John McCain turns on a dime on immigration

Under pressure in his primary, the Arizona senator abandons previous positions, follows his political instincts

Published April 20, 2010 12:21PM (EDT)

The Senate Armed Services Committee Republican ranking Republican Sen. John McCain, R-Ariz., questions witnesses Defense Secretary Robert Gates and Joint Chiefs Chairman Adm. Michael Mullen, on Capitol Hill in Washington, Tuesday, Feb. 2, 2010, during the committee's hearing on the "Don't Ask, Don't Tell" policy.  (AP Photo/Manuel Balce Ceneta) (AP)
The Senate Armed Services Committee Republican ranking Republican Sen. John McCain, R-Ariz., questions witnesses Defense Secretary Robert Gates and Joint Chiefs Chairman Adm. Michael Mullen, on Capitol Hill in Washington, Tuesday, Feb. 2, 2010, during the committee's hearing on the "Don't Ask, Don't Tell" policy. (AP Photo/Manuel Balce Ceneta) (AP)

When a relatively moderate Republican is facing a primary challenge from the GOP’s slavering, far-right base, it's usually pretty easy to empathize. Witnessing then-Sen. Lincoln Chafee, R-R.I., or Pennsylvania's ex-Republican Sen. Arlen Specter, fighting off Club for Growth fundamentalists on their right, it's fairly obvious who the bad guys are. (Sure, maybe they're all bad guys, and maybe liberals have strategic reasons to root for the unelectable challenger, but in the daily arguments of the campaign, Specter and Chafee still sounded better than their opponents.)

But watching Sen. John McCain, R-Ariz., try to deal with his primary challenge this year, it's hard not to experience a little bit of righteous glee.
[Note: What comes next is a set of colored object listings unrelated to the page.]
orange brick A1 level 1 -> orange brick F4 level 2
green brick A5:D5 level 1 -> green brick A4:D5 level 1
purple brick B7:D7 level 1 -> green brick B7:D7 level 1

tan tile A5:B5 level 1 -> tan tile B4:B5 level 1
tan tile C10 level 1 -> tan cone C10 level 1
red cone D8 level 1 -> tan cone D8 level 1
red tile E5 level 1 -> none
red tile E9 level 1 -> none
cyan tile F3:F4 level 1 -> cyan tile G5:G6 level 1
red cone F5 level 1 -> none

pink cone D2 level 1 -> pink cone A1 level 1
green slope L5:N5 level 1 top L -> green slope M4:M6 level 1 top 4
The right wing of the Arizona Republican Party has never really made peace with McCain, and that unease has now solidified into a challenge for the Senate nomination, by former Rep. J.D. Hayworth. Under pressure, McCain has been ditching every aspect of his political persona that once made him, if not as remarkable as he thought himself to be, at least vaguely noteworthy.

First, he bizarrely denied ever having claimed the label of "maverick" for himself, in an effort to get away from the centrist reputation he carefully cultivated in the early 2000s. Now, McCain is running hard to the right on immigration, the signature issue on which he’s defied his party's conservatives, and which nearly ate alive his presidential campaign.
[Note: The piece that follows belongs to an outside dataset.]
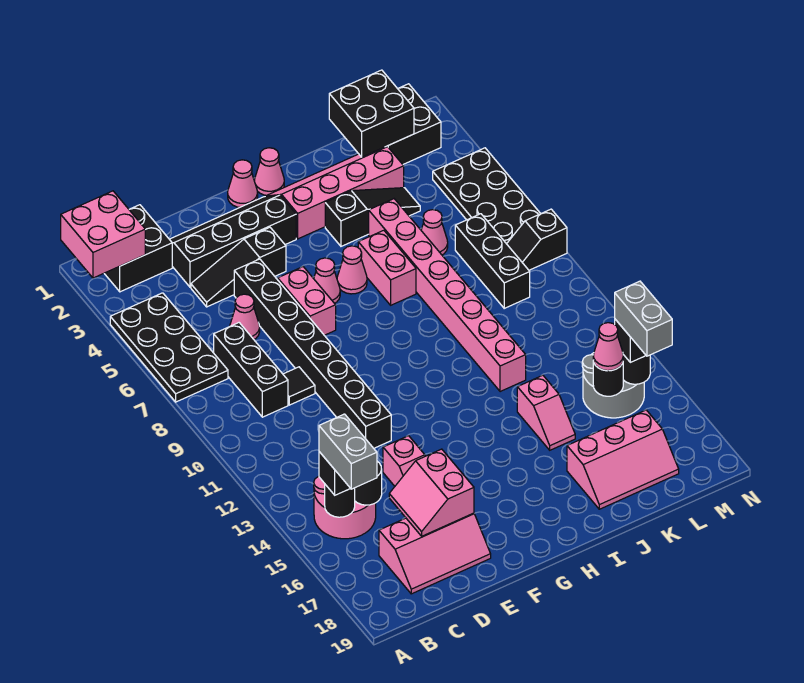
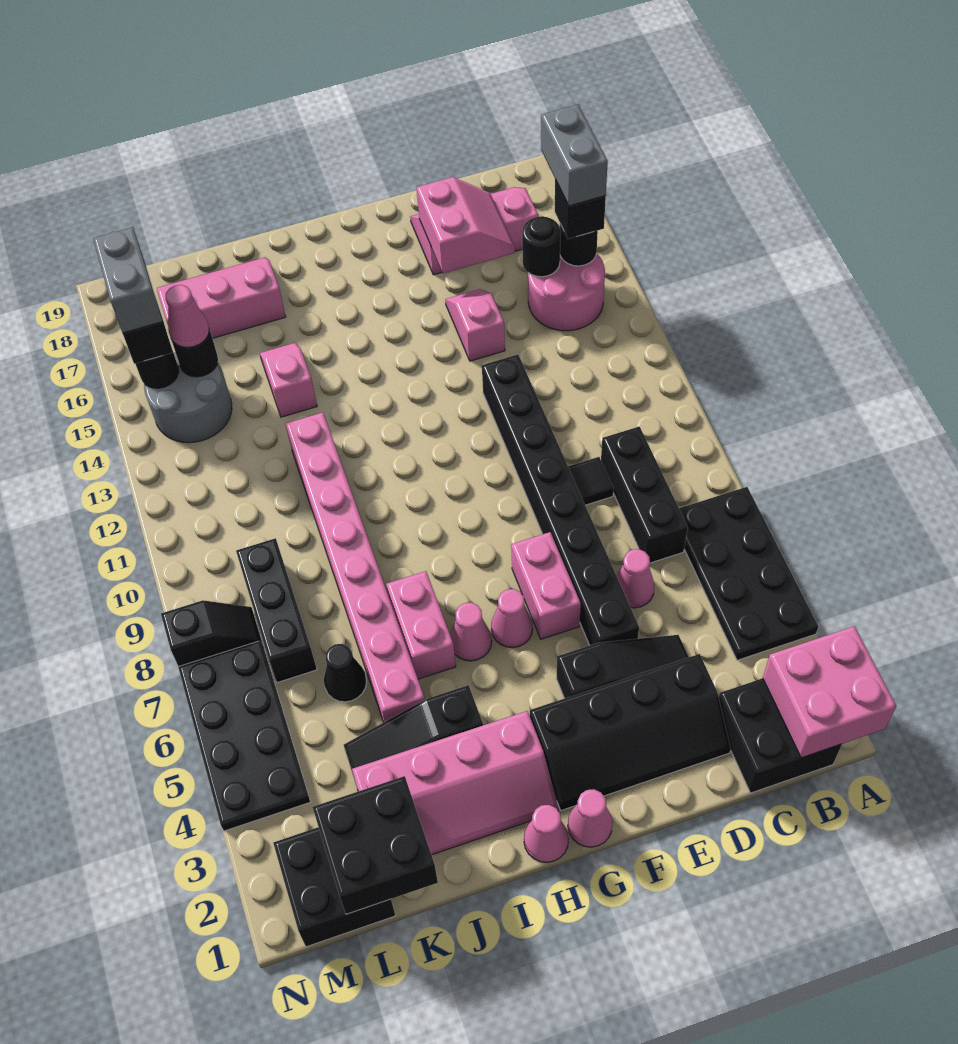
pink cone K6 level 1 -> black cone K6 level 1

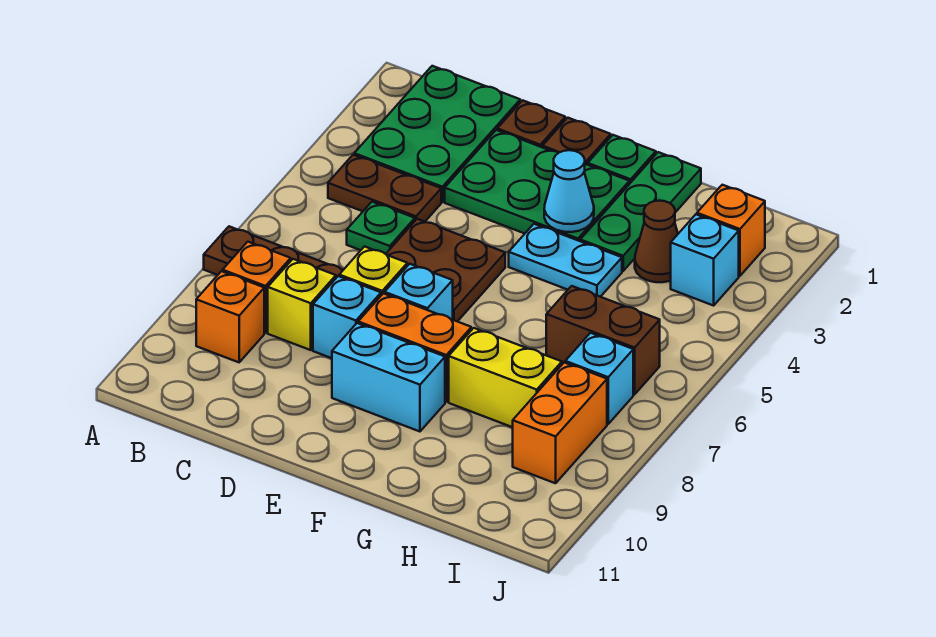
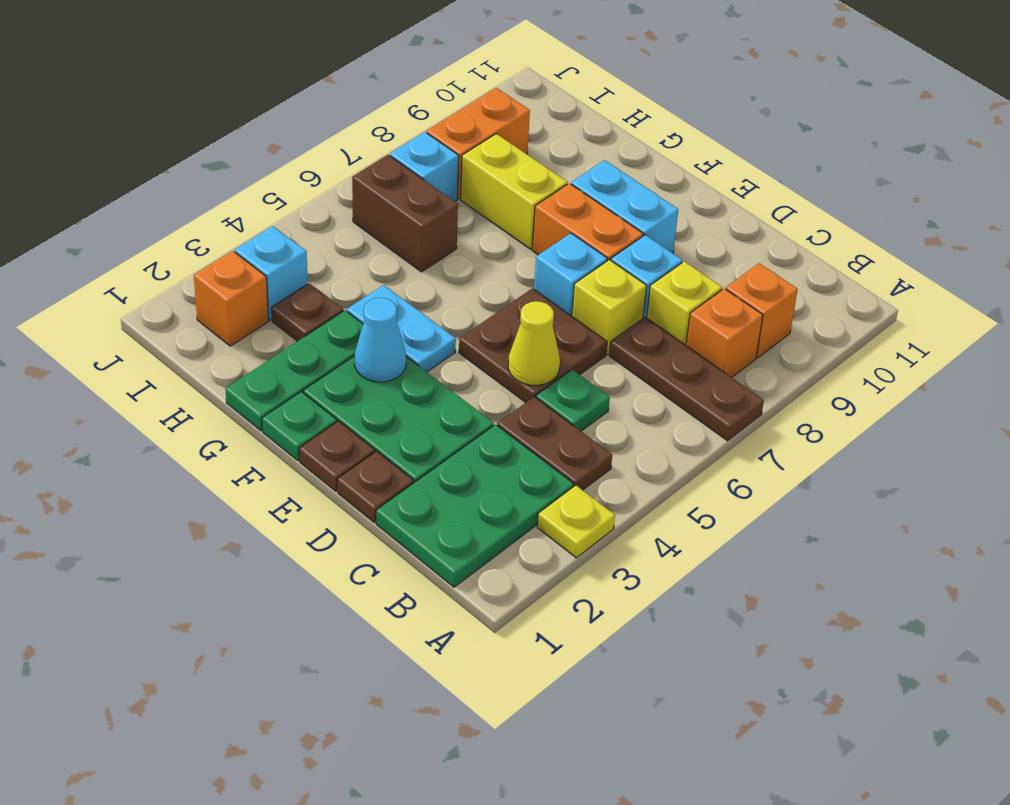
none -> yellow plate A3 level 1
none -> yellow cone D5 level 2
brown cone H3 level 1 -> brown plate H3 level 1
McCain yesterday praised a bill passed by the Arizona state Legislature that would authorize police officers to stop people "on reasonable suspicion" that they are undocumented immigrants, and ask to see valid identification. The governor is expected to sign it.
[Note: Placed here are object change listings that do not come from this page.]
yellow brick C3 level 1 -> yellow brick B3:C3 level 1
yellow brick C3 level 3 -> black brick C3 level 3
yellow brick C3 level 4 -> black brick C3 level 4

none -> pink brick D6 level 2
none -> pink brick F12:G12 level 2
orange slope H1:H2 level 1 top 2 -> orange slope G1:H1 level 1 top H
The bill bears a disturbing resemblance to the policies of the Jim Crow South (or the passbook rules of apartheid South Africa), as opponents have pointed out. At the very least, it is guaranteed to produce racial profiling. What else can "reasonable suspicion" mean in this case? Nor does the legislation's author, state Sen. Russell Pearce, exactly allay such concerns. In 2006 Pearce praised the mass deportations of the 1950s, known as "Operation Wetback." He also forwarded an e-mail to supporters -- supposedly by accident -- with a white supremacist attachment. The next year, he appeared in a photo with a man prominent in the neo-Nazi world, though Pearce said he was unaware of the man’s associations.

You’d think this might send up a red flag for a famously principled politician. Nonetheless, McCain described the bill as, "A very important step forward. I can fully understand why the legislature would want to act." The former presidential nominee has also just unveiled a plan with fellow Arizona Sen. Jon Kyl to use 3,000 National Guard troops to secure their state’s southern border. Asked McCain, "If you want to enact some other reforms, how can that be effective when you have a porous border?"

There's not much strategic concern for Democrats watching this race: whoever wins the primary is almost certain to win the general election. It's not as though a Hayworth victory means that President Obama will lose a valuable, cooperative ally on the other side of the aisle; McCain has been doing whatever he can to stick it to the guy who denied him the White House.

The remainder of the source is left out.